What’s the difference between consult-to-start and exam-to-start conversion?

Consult-to-start measures the percentage of scheduled consults that become starts across all stages (scheduled, showed, presented, started). Exam-to-start (often “presented-to-start”) indicates the percentage of patients who received a presentation and then started. Use consult-to-start to identify scheduling, no-show, and follow-up issues; use exam-to-start to assess presentation, financing, and case acceptance performance.

What metrics should an orthodontic practice dashboard include?

A strong orthodontic practice dashboard should include: consult show rate, presentation rate, case acceptance rate, days from consult to start, and reasons for lost patients. If supported, segment these by location, provider, and treatment coordinator for targeted improvements.

What’s the fastest way to improve orthodontic case acceptance?

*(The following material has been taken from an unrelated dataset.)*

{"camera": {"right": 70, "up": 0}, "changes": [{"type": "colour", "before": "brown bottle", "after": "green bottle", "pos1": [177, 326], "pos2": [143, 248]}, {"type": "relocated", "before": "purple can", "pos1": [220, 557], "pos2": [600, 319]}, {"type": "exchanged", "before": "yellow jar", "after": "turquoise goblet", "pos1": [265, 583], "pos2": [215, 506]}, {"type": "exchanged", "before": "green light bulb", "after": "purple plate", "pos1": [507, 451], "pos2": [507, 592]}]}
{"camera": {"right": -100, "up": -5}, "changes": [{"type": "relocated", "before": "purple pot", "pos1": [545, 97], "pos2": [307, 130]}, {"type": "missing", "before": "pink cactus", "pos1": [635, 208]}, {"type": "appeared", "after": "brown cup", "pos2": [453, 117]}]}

The fastest lift comes from tightening follow-up and reducing friction after the visit: confirm next steps before the patient leaves, standardize financing, and implement a simple SLA (first outreach within 24 hours if they don’t start, then a set cadence).

How do I do conversion rate optimization without buying new orthodontic software?

Start with what you have: define stages, track five core metrics weekly, and fix the biggest drop-off. This converts rate optimization into a process: reduce time-to-start, quicken follow-up, and standardize steps before investing in tools or platforms.

How often should I review consult-to-start analytics?

Weekly for the scoreboard (show rate, presentation rate, case acceptance rate, time-to-start) and monthly for deeper trends (lost reasons, segment performance, and what changed). Weekly keeps the team accountable; monthly prevents overreacting to noise.